Anton at PSC, on the other hand, specializes in long, complex molecular simulations. The second-generation Anton at PSC was capable of simulating large numbers of atoms roughly 10 times faster than general-purpose systems. This gave it the ability to simulate molecules for, in the case of the HBV work, about 30 microseconds in a reasonable amount of real time, revealing rare but pivotal events for a biomolecule’s function.
“On a traditional [supercomputer], we can run simulations of these intrinsically disordered proteins, but these simulations are much shorter than we can obtain on Anton … So what Anton really does for us is help us overcome this barrier to some extent, where we can really start to observe longer timescale behaviors, and we can have more confidence in conclusions we draw, because we have a more comprehensive view of what the protein is doing.”

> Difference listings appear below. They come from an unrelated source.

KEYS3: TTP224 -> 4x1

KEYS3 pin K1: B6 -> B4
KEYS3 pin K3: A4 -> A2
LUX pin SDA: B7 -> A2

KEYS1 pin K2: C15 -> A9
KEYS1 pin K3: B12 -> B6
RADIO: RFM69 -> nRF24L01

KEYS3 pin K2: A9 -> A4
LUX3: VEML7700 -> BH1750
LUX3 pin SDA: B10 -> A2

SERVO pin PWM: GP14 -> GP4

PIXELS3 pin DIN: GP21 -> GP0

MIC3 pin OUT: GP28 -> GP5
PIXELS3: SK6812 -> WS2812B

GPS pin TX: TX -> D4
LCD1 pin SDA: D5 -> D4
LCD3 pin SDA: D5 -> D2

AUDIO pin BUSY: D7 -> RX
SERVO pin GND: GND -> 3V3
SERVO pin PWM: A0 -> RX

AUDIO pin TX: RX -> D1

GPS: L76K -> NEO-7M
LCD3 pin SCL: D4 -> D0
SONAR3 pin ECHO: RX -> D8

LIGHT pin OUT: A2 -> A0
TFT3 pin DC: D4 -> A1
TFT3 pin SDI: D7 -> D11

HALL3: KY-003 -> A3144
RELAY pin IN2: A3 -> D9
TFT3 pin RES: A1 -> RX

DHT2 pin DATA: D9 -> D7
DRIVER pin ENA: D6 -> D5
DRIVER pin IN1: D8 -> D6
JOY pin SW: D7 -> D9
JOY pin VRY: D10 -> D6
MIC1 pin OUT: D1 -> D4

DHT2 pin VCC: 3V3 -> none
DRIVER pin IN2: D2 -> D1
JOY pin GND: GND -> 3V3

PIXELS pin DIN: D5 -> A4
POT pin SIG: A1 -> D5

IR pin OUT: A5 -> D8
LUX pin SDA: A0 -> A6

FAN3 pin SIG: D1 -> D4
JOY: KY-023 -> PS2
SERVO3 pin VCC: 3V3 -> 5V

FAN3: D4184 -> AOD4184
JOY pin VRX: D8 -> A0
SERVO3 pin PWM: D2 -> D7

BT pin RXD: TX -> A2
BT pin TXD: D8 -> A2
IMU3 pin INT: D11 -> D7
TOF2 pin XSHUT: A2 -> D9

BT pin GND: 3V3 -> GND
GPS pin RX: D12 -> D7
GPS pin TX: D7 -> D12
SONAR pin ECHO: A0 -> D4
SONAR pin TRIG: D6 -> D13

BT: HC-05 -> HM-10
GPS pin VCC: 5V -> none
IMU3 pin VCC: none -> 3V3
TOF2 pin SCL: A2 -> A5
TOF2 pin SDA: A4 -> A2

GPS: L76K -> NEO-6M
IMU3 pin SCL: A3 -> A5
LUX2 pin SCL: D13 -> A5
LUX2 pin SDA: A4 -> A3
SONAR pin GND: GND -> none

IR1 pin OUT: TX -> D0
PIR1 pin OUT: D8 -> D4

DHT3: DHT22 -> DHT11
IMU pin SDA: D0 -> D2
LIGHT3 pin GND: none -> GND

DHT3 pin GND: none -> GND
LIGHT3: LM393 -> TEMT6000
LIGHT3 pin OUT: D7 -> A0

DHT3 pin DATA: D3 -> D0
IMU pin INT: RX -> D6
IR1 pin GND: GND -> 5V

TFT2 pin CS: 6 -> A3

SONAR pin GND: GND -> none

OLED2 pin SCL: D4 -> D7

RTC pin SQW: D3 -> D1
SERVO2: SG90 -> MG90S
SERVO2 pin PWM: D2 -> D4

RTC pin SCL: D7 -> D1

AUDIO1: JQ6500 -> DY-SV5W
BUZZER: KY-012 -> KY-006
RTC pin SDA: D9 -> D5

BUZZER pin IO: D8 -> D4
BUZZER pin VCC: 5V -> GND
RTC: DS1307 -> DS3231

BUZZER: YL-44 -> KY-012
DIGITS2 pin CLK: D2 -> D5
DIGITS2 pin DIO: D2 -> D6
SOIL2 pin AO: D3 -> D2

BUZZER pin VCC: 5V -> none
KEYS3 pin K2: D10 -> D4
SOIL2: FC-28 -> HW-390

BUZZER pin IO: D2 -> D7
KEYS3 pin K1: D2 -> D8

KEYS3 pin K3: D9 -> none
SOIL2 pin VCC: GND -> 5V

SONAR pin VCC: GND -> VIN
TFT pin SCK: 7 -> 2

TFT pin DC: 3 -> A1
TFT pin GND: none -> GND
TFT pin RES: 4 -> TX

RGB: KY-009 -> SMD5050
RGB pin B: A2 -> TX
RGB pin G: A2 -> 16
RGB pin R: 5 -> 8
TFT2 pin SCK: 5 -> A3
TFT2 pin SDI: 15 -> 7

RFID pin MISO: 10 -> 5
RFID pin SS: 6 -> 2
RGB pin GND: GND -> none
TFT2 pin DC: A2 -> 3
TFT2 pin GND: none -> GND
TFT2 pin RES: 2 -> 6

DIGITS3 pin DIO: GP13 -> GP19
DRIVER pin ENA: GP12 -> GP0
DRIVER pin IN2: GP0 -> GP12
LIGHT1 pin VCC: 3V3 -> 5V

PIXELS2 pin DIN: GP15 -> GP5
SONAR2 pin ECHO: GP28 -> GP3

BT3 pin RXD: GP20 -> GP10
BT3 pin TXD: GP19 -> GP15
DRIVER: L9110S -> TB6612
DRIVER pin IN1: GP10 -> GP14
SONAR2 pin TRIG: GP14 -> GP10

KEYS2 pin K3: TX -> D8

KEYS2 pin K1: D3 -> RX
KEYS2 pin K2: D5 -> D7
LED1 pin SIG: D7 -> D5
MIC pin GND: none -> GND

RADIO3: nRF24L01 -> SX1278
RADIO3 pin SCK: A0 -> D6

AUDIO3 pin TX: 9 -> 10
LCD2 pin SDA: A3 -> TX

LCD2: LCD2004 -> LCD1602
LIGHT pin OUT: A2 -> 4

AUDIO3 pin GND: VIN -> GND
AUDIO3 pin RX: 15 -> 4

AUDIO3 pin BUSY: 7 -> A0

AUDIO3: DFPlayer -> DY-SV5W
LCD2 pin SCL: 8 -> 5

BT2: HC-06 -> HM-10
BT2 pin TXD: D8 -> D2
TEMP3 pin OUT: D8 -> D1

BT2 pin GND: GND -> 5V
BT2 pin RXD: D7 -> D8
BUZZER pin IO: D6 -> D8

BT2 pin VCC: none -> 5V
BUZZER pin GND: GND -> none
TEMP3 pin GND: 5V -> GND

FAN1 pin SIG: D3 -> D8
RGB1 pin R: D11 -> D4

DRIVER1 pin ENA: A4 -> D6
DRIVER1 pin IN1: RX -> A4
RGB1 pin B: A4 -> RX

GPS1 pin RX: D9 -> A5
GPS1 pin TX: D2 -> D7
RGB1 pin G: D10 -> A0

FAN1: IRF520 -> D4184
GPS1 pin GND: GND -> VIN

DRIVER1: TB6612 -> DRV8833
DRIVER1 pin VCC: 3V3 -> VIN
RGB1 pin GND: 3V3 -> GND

— Jodi Hadden-Perilla, University of Delaware
![Illustrated science diagram showing a virus capsid passing through a nuclear pore.](https://www.psc.edu/wp-content/uploads/2025/04/anton_hepbv-illustration-1.png")
Hadden-Perilla’s Anton simulations helped explain how the capsid manages to slip through the nuclear pore. Scientists had known that, in the cell, the CTD was chemically modified with negative electrically charged phosphate groups. Cingolani had guessed that these groups might pull it toward positively charged amino acids in the CTD, making the protein contract like a diver tucking in for a cannonball. The change would also allow the CTD to stick to the cell’s importin alpha-1 protein, which marks structures for entry through the nuclear pore.
The Anton simulations showed exactly this kind of “tuck.” Together, the contracted capsid and the importin were about 620 angstroms across in size — roughly one 400,000th of an inch. While tiny by normal-life standards, this is close to the size limit for passing through the nuclear pore.
The work offered the first explanation both of how the CTD behaves to trigger import into the nucleus and how the capsid pulls importin in close so together they are just small enough to fit. Once the third-generation Anton arrives at PSC, the team hopes to be able to use it to simulate the entire system in one go, with the second-gen simulations guiding how the newly discovered motions of the CTD should be included. The scientists hope that by understanding the importation of the capsid into the host cell nucleus, doctors can better prevent it and so block a critical step in the virus infecting new cells to persist in a person’s body.